M. Jean-Pierre Raffarin. Ça, c’est exact !
M. Jean-Jacques Hyest. Je disais donc que l’on connaît les présidents et les têtes de liste. Il est moins sûr que soit bien identifiée la suite de la liste.
Il y a là un vrai problème parce qu’on n’a pas l’impression que, dans ce cas, les électeurs choisissent, alors que, lorsqu’ils choisissent leur conseiller général, ils ont vraiment l’impression de choisir quelqu’un. C’est la même chose pour les députés.
M. Nicolas About. Très bien !
M. Jean-Jacques Hyest. S’agissant des sénateurs, qui sont élus à la proportionnelle, le problème n’est pas le même parce que ne sont concernés qu’un petit nombre d’électeurs.
Je le répète, un vrai problème se pose.
En ce qui concerne le vote blanc, j’ai l’impression que le problème n’est posé dans aucune des grandes démocraties.
M. Louis de Broissia. Absolument !
M. Jean-Jacques Hyest. On tolère très bien aux Etats-Unis, même si on le regrette, que plus de la moitié des électeurs ne se prononcent pas.
M. Christian Bonnet, rapporteur. Exactement !
M. Nicolas About. Il a raison !
M. Jean-Jacques Hyest. Et chacun estime que le président des Etats-Unis, même avec des difficultés de décomptes des voix, est légitime.
M. Louis de Broissia. Il est élu !
M. Jean-Jacques Hyest. Dans nos pays également, il arrive que des candidats soient élus avec une minorité de voix. Quand il y a une élection, il faut bien désigner un candidat, et se trouve élu celui qui a obtenu le plus de voix. Je ne vois pas comment on peut faire autrement.
On nous propose aujourd’hui de mettre à la disposition des électeurs des bulletins blancs. Mais, mes chers collègues, ceux qui veulent voter blanc savent très bien comment faire : ils utilisent leur propre papier blanc ou ils mettent dans l’urne une enveloppe sans bulletin, ce qui revient au même.
La proposition qui nous est faite me paraît donc critiquable.
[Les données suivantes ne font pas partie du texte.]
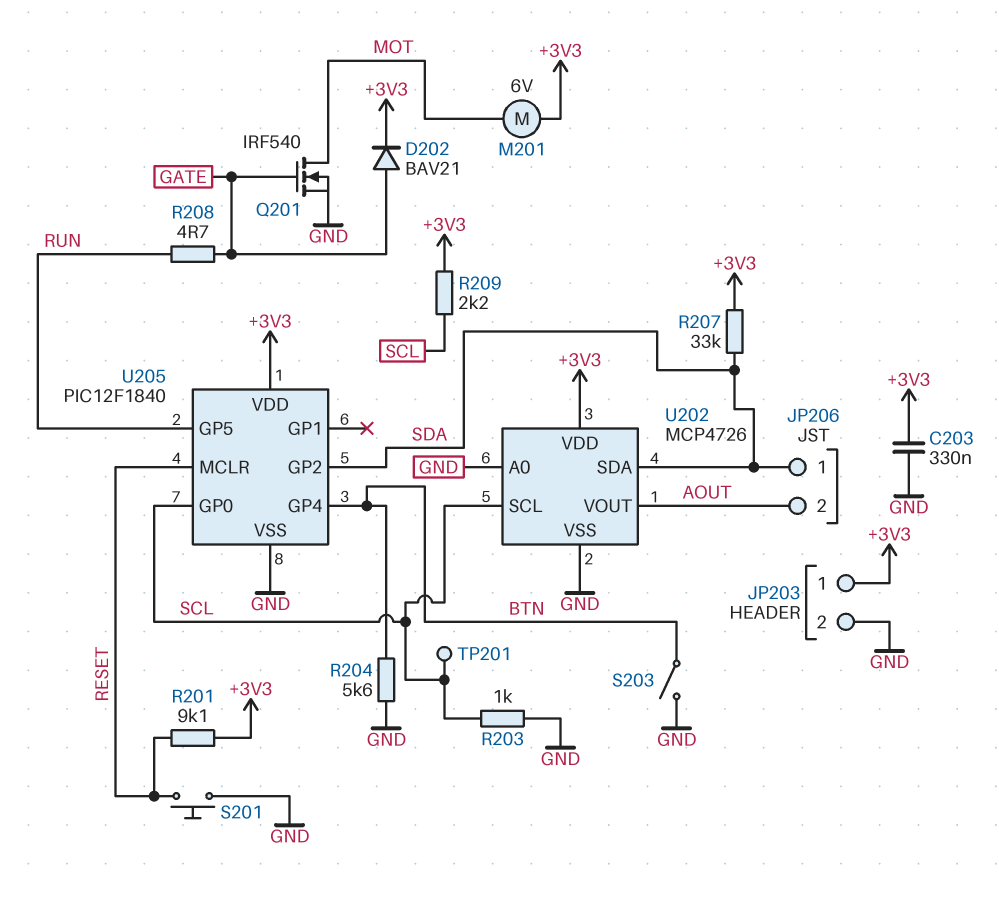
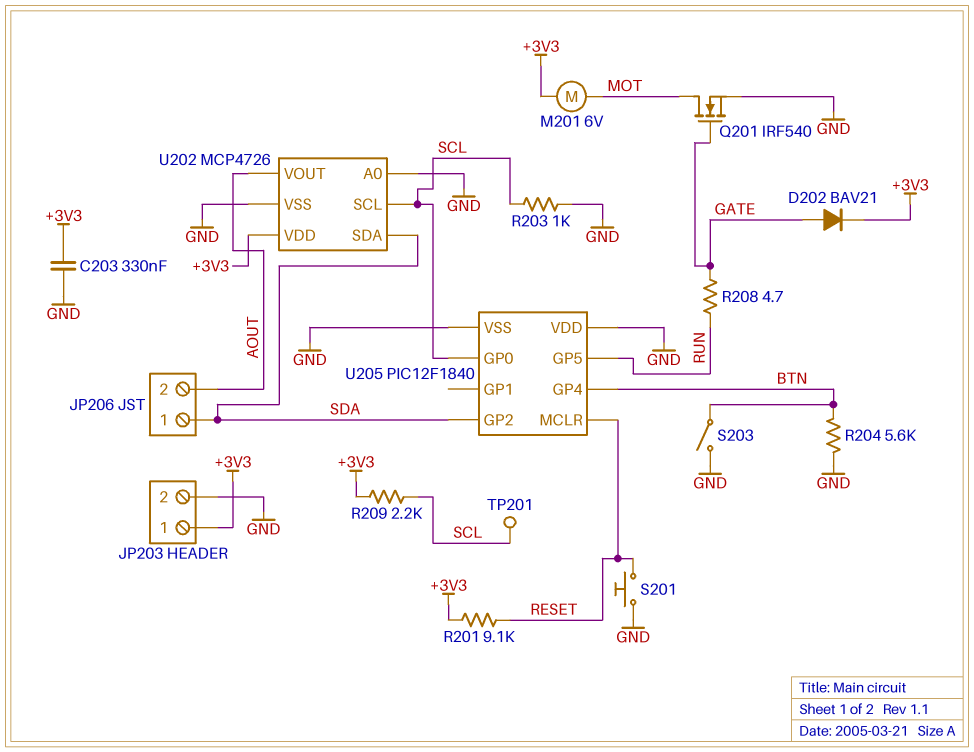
R207: 33k (+3V3, SDA) -> none
U205 pin VDD: +3V3 -> GND

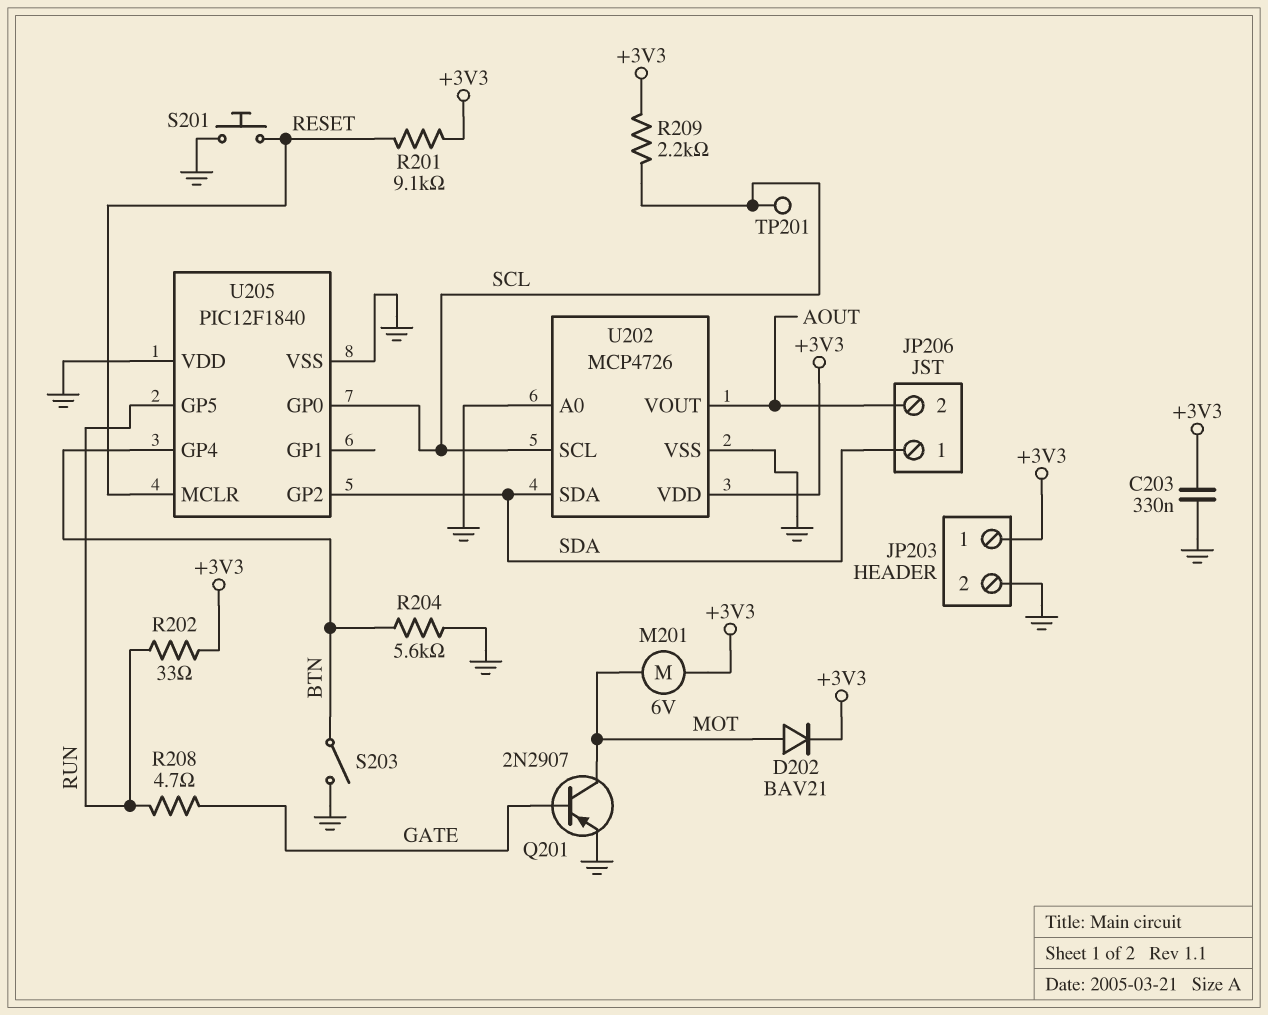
D202: diode BAV21 (A GATE, K +3V3) -> diode BAV21 (A MOT, K +3V3)
Q201: NMOS IRF540 (G GATE, D MOT, S GND) -> PNP 2N2907 (B GATE, C MOT, E GND)
R202: none -> 33 (+3V3, RUN)
R203: 1k (GND, SCL) -> none

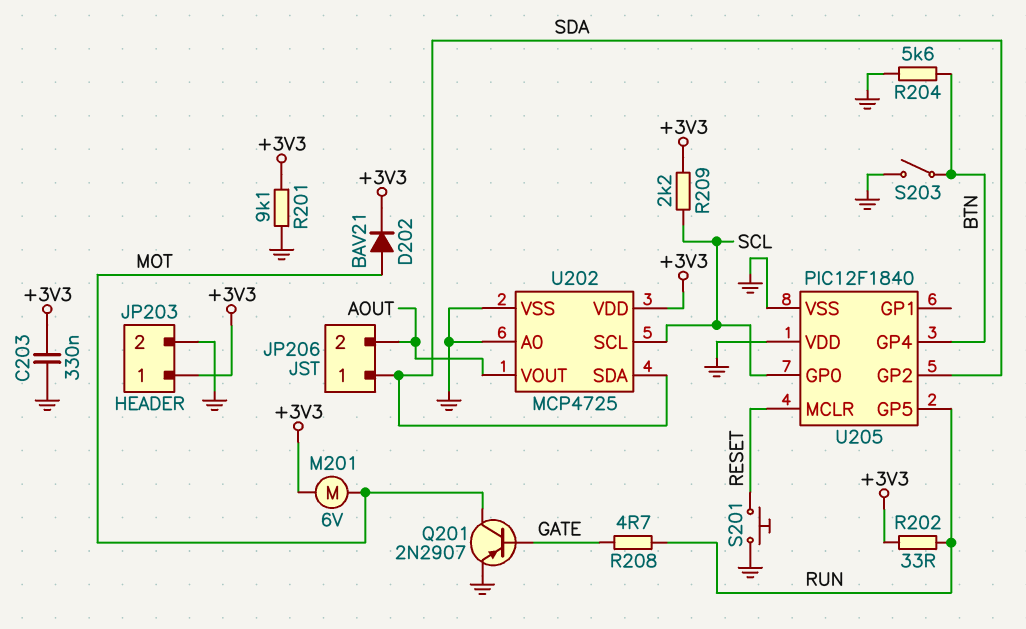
R201: 9.1k (+3V3, RESET) -> 9.1k (+3V3, GND)
TP201: test point (SCL) -> none
U202: MCP4726 -> MCP4725

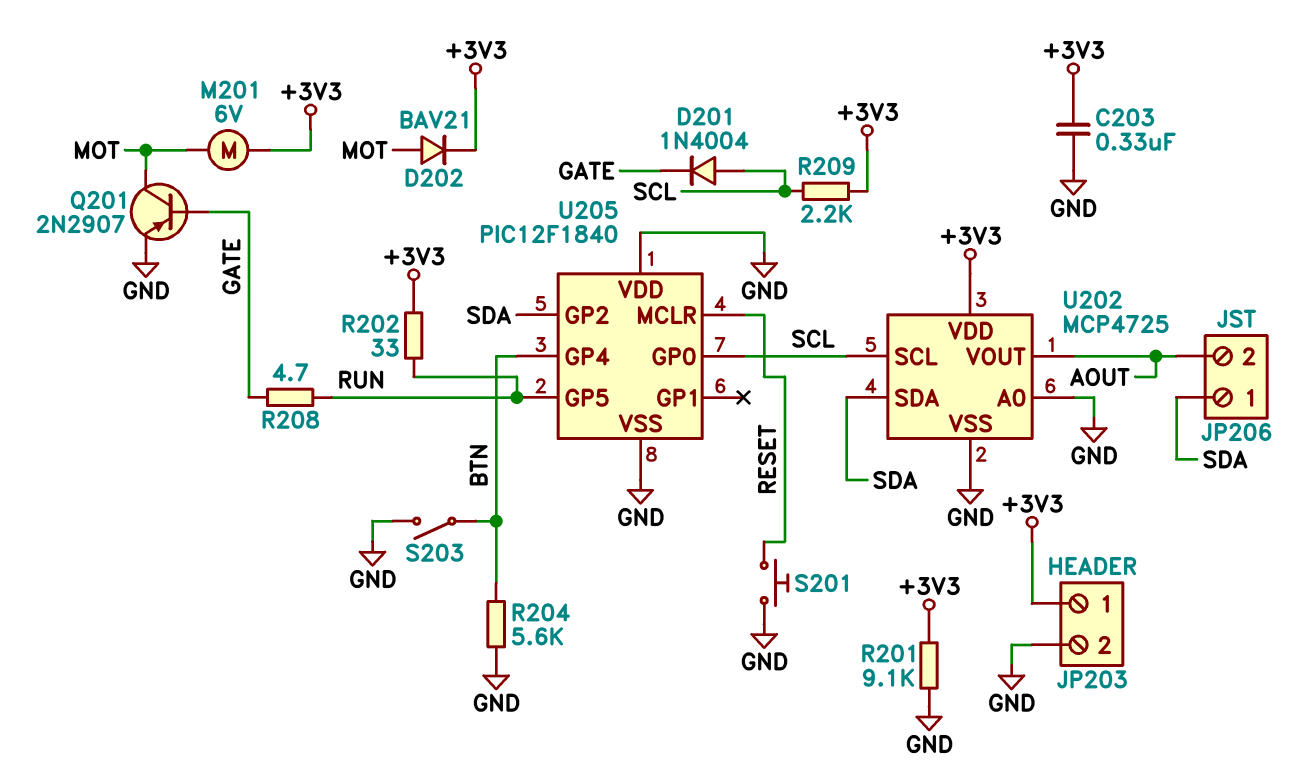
D201: none -> diode 1N4004 (A SCL, K GATE)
Même si l’idée est bonne au départ, il me semble extrêmement dangereux de vouloir procéder au décompte des bulletins blancs sans prendre en compte toutes les conséquences qui en résulteraient et que M. le rapporteur a pourtant fort bien exposées.
Quel est pour vous l’intérêt du décompte du vote blanc ? S’il n’y en a aucun…
M. Nicolas About. Si ! Le vote blanc est exprimé !
M. Jean-Jacques Hyest. Oui, et alors, quelles conséquences donnez-vous à cela ? Aucune !
M. Nicolas About. On va le dire tout à l’heure !
M. Jean-Jacques Hyest. Pour ma part, je pense que c’est une erreur : au lieu de renforcer la démocratie comme vous le prétendez, vous ne ferez que l’affaiblir un peu plus en reconnaissant qu’un certain nombre de personnes se désintéressent de la vie publique.
Il y a bien d’autres sujets fondamentaux…
M. Jacques Machet. Tout à fait !
M. Jean-Jacques Hyest. … sur lesquels l’ensemble de la classe politique devrait s’interroger pour ouvrir un débat véritable sur l’avenir du politique et renforcer le sentiment de citoyenneté dans notre pays.
En tout cas je ne crois pas que la crise du politique puisse se résoudre par des mesures comme celle qui nous est proposée. Au contraire, on l’aggrave. (M. Machet applaudit.)
M. Guy Cabanel. Je demande la parole pour explication de vote.
M. le président. La parole est à M. Cabanel.
M. Guy Cabanel. Je tiens à intervenir en faveur de l’amendement n° 9.
En fait, l’amendement n° 9 et le sous-amendement n° 31 ne me semblent pas complémentaires. Je pense que le sous-amendement n° 31 ne vise pas le vote blanc. Ce qu’il propose s’apparenterait plutôt à certains votes qui ont lieu dans des académies où la croix apposée sur un bulletin exclut le candidat qui est présenté.
Le retrait de ce sous-amendement est une bonne chose, et je félicite M. Gélard d’y avoir procédé. En revanche, je me sens le devoir de défendre l’amendement n° 9. Tout d’abord, parce qu’il est identique au texte d’une proposition de loi déposée par mon collègue Bernard Joly, ensuite parce que le parti radical valloisien avait souhaité le vote blanc comme, cela a été rappelé.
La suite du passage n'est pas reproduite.